Get XML only immediate children elements by name
My question is: How can I get elements directly under a specific parent element when there are other elements with the same name as a "grandchild" of the parent element.
I'm using the Java DOM library to parse XML Elements and I'm running into trouble. Here's some (a small portion) of the xml I'm using:
<notifications>
<notification>
<groups>
<group name="zip-group.zip" zip="true">
<file location="C:\valid\directory\" />
<file location="C:\another\valid\file.doc" />
<file location="C:\valid\file\here.txt" />
</group>
</groups>
<file location="C:\valid\file.txt" />
<file location="C:\valid\file.xml" />
<file location="C:\valid\file.doc" />
</notification>
</notifications>
As you can see, there are two places you can place the <file>
element. Either in groups or outside groups. I really want it structured this way because it's more user-friendly.

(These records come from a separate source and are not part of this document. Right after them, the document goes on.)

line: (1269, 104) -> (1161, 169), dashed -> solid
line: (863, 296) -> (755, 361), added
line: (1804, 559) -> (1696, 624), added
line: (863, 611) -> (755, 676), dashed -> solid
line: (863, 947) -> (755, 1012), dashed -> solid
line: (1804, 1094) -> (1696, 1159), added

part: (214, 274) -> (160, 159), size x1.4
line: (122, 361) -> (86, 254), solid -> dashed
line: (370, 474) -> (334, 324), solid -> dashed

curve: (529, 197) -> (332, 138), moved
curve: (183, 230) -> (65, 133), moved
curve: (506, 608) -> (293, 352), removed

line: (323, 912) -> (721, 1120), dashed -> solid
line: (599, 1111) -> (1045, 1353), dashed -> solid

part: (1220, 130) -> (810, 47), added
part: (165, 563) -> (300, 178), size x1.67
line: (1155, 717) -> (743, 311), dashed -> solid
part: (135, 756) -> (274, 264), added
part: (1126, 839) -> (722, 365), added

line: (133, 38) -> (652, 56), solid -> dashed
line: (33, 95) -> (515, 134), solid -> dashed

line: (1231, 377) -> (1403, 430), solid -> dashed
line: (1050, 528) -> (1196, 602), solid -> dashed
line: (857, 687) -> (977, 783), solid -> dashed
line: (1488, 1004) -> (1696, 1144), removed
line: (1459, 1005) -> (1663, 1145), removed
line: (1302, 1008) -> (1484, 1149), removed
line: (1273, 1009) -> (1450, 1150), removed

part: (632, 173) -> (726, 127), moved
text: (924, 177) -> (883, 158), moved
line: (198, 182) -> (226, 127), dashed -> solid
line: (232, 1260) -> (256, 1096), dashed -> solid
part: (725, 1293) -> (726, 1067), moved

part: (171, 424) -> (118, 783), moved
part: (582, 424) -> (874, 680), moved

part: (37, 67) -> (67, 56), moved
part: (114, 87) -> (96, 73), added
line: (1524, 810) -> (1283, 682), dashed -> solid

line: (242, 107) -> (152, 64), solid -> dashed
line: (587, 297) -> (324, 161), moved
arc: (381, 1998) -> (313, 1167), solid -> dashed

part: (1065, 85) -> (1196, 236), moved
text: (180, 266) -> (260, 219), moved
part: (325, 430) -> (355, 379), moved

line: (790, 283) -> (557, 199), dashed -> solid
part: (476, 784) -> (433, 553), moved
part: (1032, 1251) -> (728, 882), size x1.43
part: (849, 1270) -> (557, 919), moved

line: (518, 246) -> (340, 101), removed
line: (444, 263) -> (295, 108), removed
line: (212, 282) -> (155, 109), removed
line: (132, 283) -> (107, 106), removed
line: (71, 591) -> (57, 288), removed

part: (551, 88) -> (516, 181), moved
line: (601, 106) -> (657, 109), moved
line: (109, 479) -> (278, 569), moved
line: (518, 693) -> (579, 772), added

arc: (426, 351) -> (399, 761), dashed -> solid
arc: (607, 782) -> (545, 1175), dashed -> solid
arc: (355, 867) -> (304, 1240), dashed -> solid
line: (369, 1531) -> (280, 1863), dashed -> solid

Now, whenever I call notificationElement.getElementsByTagName("file");
it gives me all the <file>
elements, including those under the <group>
element. I handle each of these kinds of files differently, so this functionality is not desirable.
I've thought of two solutions:
- Get the parent element of the file element and deal with it accordingly (depending on whether it's
<notification>
or<group>
. - Rename the second
<file>
element to avoid confusion.
Neither of those solutions are as desirable as just leaving things the way they are and getting only the <file>
elements which are direct children of <notification>
elements.
I'm open to IMPO comments and answers about the "best" way to do this, but I'm really interested in DOM solutions because that's what the rest of this project is using. Thanks.
I realise you found something of a solution to this in May @kentcdodds but I just had a fairly similar problem which I've now found, I think (perhaps in my usecase, but not in yours), a solution to.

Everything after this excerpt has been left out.